Le Québec a un urgent besoin de main-d’oeuvre qualifiée

Photo: Archives Le Devoir

Le Québec a environ trois ans devant lui pour répondre à sa pénurie de main-d’oeuvre spécialisée, sans quoi il pourrait voir l’opportunité que représentent les plus récentes ententes de libre-échange lui passer sous le nez, craint Manufacturiers et Exportateurs du Québec.

L’association, qui représente les entreprises manufacturières et exportatrices du Québec, participe depuis lundi matin à un colloque international consacré à la main-d’oeuvre qualifiée, et elle profite de l’occasion pour lancer un cri d’alarme. À quelques années de la mise en oeuvre de l’entente de libre-échange avec l’Union européenne et du Partenariat transpacifique, il faut que les entreprises québécoises aient rapidement accès aux travailleurs spécialisés dont elles ont besoin, fait valoir le président de MEQ, Éric Tétrault.

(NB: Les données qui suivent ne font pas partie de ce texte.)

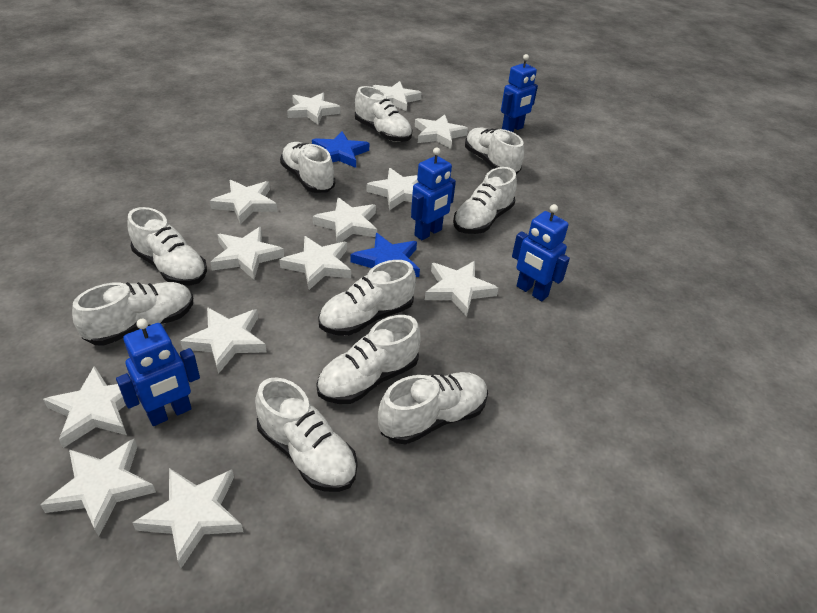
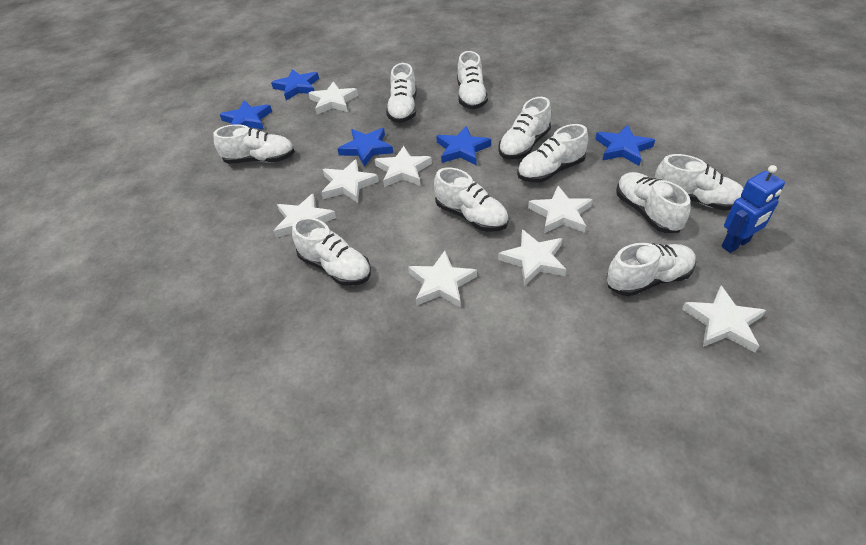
blue robot: 4 -> 1
blue star: 2 -> 5
white star: 13 -> 8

« Nous sommes membres de presque tout ce qui a été signé et de ce qui est en voie d’être signé dans les prochaines années en matière de libre-échange. C’est extraordinaire, mais ce sont des cadres. Maintenant, il faut en profiter, dit-il. Si tu veux en tirer parti plutôt que les subir, il faut que tes entreprises soient concurrentielles. »

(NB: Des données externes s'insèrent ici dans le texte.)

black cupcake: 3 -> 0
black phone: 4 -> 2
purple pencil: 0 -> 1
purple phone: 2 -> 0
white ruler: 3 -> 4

« Au Québec, on a un gros besoin de travailleurs qualifiés auquel on ne répond pas assez rapidement, résume Paul Bélanger, le directeur de l’Observatoire compétences-emplois de l’UQAM, qui organise le colloque. Les entreprises veulent se développer, mais elles ne trouvent pas le personnel qualifié dont elles ont besoin. »

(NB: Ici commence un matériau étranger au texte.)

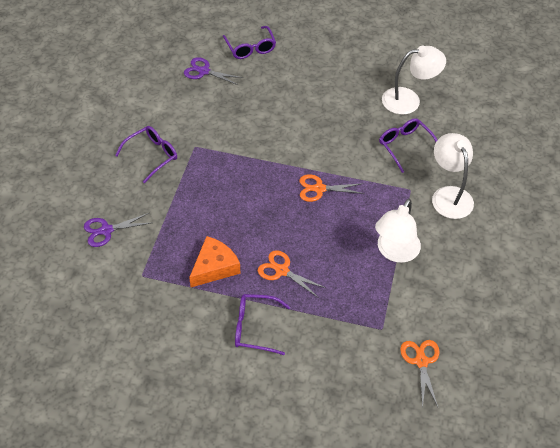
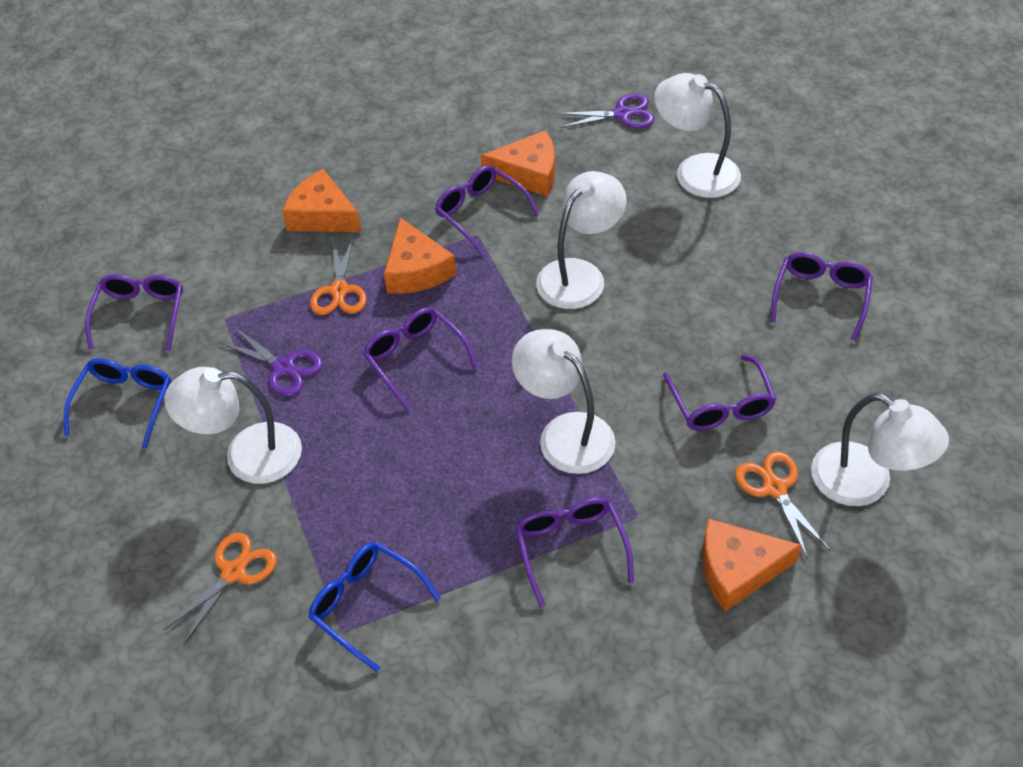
blue glasses: 0 -> 2
orange cheese: 1 -> 4
purple glasses: 4 -> 6
white lamp: 3 -> 5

Le problème n’est pas nouveau. Le vieillissement de la population et la mutation des entreprises manufacturières québécoises — qui doivent se spécialiser pour se démarquer — augmentent les besoins en main-d’oeuvre qualifiée. Les compagnies cherchent par exemple des soudeurs, des machinistes et des électromécaniciens, mais les ressources manquent. Au total, quelque 150 000 emplois devront être pourvus au cours des trois ou quatre prochaines années, estime M. Bélanger.

Changer d’approche

Le colloque présenté jusqu’à mardi à Boucherville, sur la Rive-Sud de Montréal, a pour but de tisser des liens entre le milieu de l’éducation et le secteur privé et de trouver des solutions.

Selon Paul Bélanger, il faut d’abord être en mesure de développer ou de modifier les programmes de formation professionnelle plus rapidement qu’en six ans, comme c’est souvent le cas actuellement. Il faut également miser sur la formation à temps partiel pour permettre à des personnes en emploi de parfaire leurs connaissances. Et surtout, il faut redorer le blason de la formation professionnelle.

« Je comprends les parents qui veulent le mieux pour leur enfant, mais ils se trompent en pensant que la formation professionnelle est un cul-de-sac », explique le professeur, qui souligne qu’un chef d’entreprise allemand sur deux est issu de la formation professionnelle.

Éric Tétrault, de MEQ, réclame quant à lui des programmes de formation révisés. « Il faut que notre système d’éducation au complet se mette au service de l’économie », lance-t-il.

M. Tétrault reconnaît que les entreprises manufacturières québécoises n’ont pas su profiter autant que prévu de la chute du dollar canadien pour exporter davantage, mais il ne s’inquiète pas pour autant. La fenêtre d’opportunité demeurera ouverte tant que le huard restera faible, et le gouvernement québécois est au travail pour aider le secteur, se réjouit-il. Un projet de loi serait par exemple en préparation au ministère du Travail et de l’Emploi pour développer une nouvelle offre en matière de formation. Au moment de publier, le cabinet du ministre Sam Hamad n’avait pas répondu à nos demandes de précisions.

Creux historique en octobre

Le secteur manufacturier canadien a connu un mois d’octobre difficile, atteignant un creux historique selon l’indice conçu par la Banque Royale du Canada (RBC). L’Indice PMI RBC a chuté à 48, ce qui constitue le pire résultat depuis que l’institution financière a commencé à évaluer le secteur, en 2010. Cet indice reposant sur les réponses fournies par les directeurs d’achats de plus de 400 entreprises de l’industrie manufacturière révèle une détérioration de la conjoncture au pays, notamment en raison de l’incertitude que laisse planer l’économie mondiale. Le Québec a connu un léger repli, tandis que l’Ontario a continué de prendre du mieux.